Artist Fellows Megan Broughton and Zulu Heru present Build/Destroy, a two-person exhibit that reads like a conversation. Broughton exhibits prints and large drawings referencing at-risk natural environments and systems. Heru’s sculptures, made of scrap metal, cement, and industrial parts, serve as cultural remnants of the African diaspora.

Megan Broughton

GRO Fellow Megan Broughton is a multidisciplinary artist based in San Francisco. Her work addresses the climate crisis, loss, transformation, and the sublime. She exhibits a new suite of etchings that combine themes and images of the January 2025 Los Angeles Fires and the Arctic, unpacking grief of the socio-political climate chaos. The exhibit also includes an ongoing series of large scale graphite drawings by Broughton, created to grapple with the web of the climate crisis, greed, and violence. Many of the material shapes and patterns in the show — ice, fog, air currents, fire — are relics of the artist’s on-site studies in the Arctic that continue to influence her practice.

Megan Broughton will be displaying two new series of work in Build/Destroy. On view will be a suite of 6 etchings combining imagery from the Arctic and the January 2025 Los Angeles fires. Additionally, selections from an in progress series of largescale graphite drawings will be on view, superimposing imagery of natural phenomenon and manmade disasters.

BIO

Megan Broughton is a multidisciplinary artist based in San Francisco, CA, addressing the climate crisis, loss, transformation, and the sublime.

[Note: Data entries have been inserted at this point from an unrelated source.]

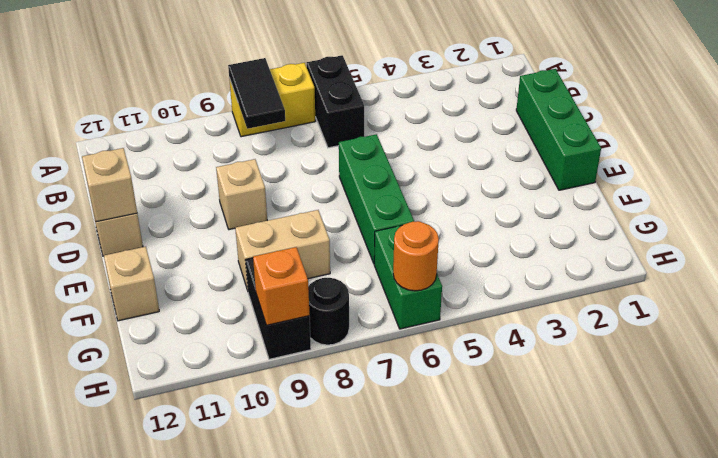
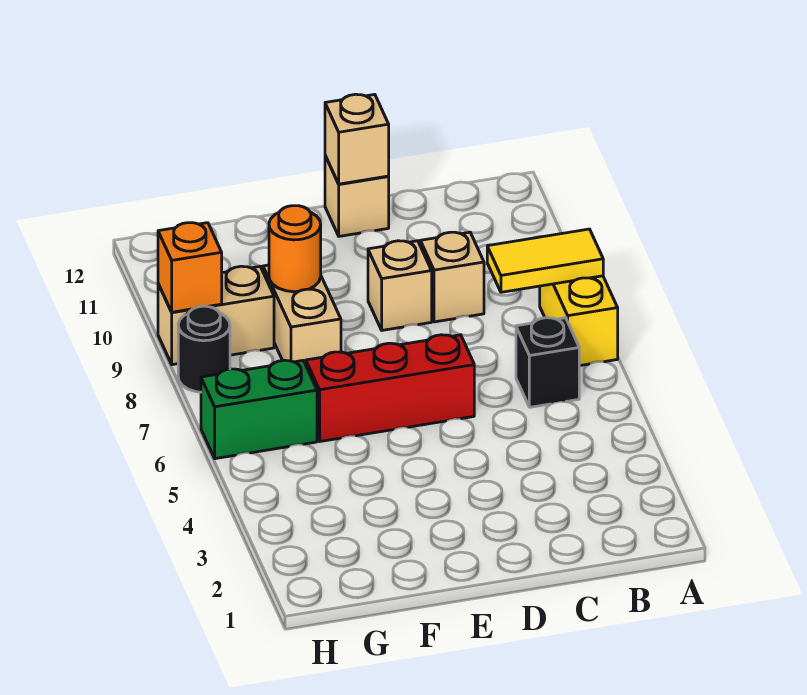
black brick A6:B6 level 1 -> black brick B6 level 1
black tile A8:B8 level 2 -> yellow tile A8:B8 level 2
green brick C1:E1 level 1 -> none
green brick D6:F6 level 1 -> red brick D6:F6 level 1
tan brick F12 level 1 -> tan brick C9 level 1
black brick G9:H9 level 1 -> tan brick G9:H9 level 1
orange round brick H6 level 2 -> orange round brick F9 level 2

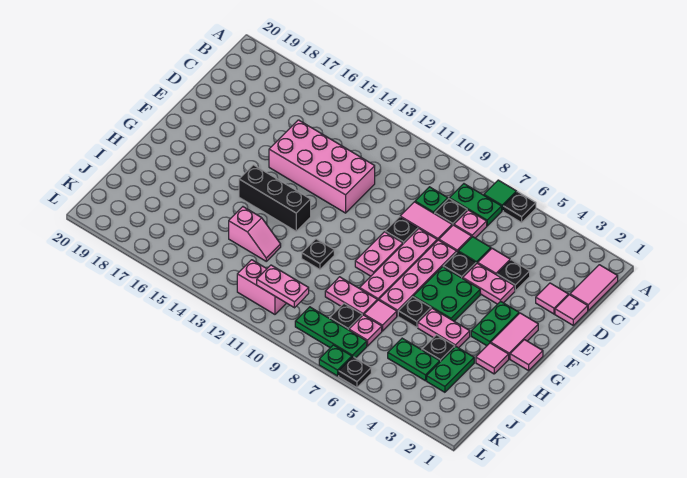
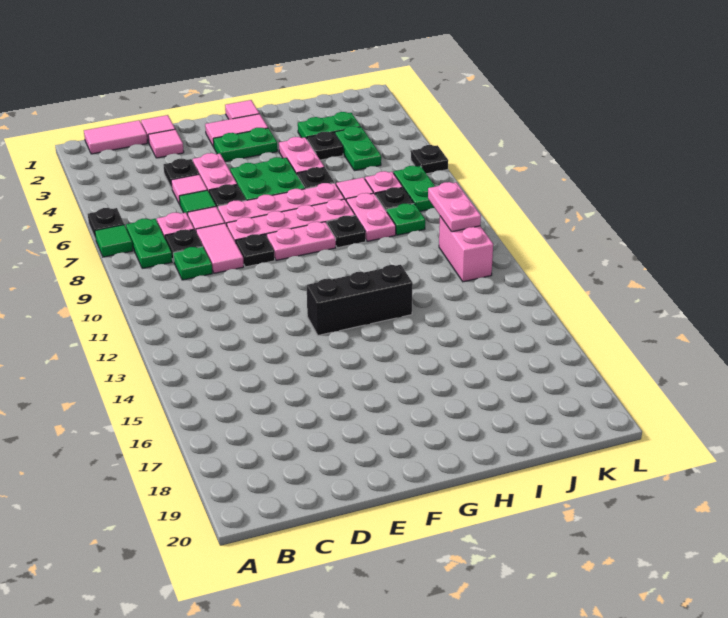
pink brick D12:E15 level 1 -> none
black brick G13:G15 level 1 -> black brick F13:H13 level 1
pink tile H2 level 1 -> none
black plate H11 level 1 -> black plate H9 level 1
pink slope I13:I14 level 1 top 14 -> none
green plate K7:K9 level 1 -> green plate K7:K8 level 1
green plate L7 level 1 -> green plate J9 level 1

She uses ice, fog, and air currents to underline our daily environments at risk. Her work stems from onsite study in the Arctic, whose materiality shapes and influences her practice.

Exhibition highlights include Berkeley Art Center, Richmond Art Center, and Arrowmont School of Arts and Crafts. In 2020, she received First Place in Studio Channel Islands’ annual show, The Next Big Thing, from juror and art critic Leah Ollman (Los Angeles Times, Art in America).

Notable residencies include MaréMotrice in Greenland and The Arctic Circle Residency in Svalbard. Megan holds a BFA from the California Institute of the Arts (CalArts). She was a 2023 California Arts Council Emerging Individual Artist Fellow and is a 2025 Gallery Route One Fellow.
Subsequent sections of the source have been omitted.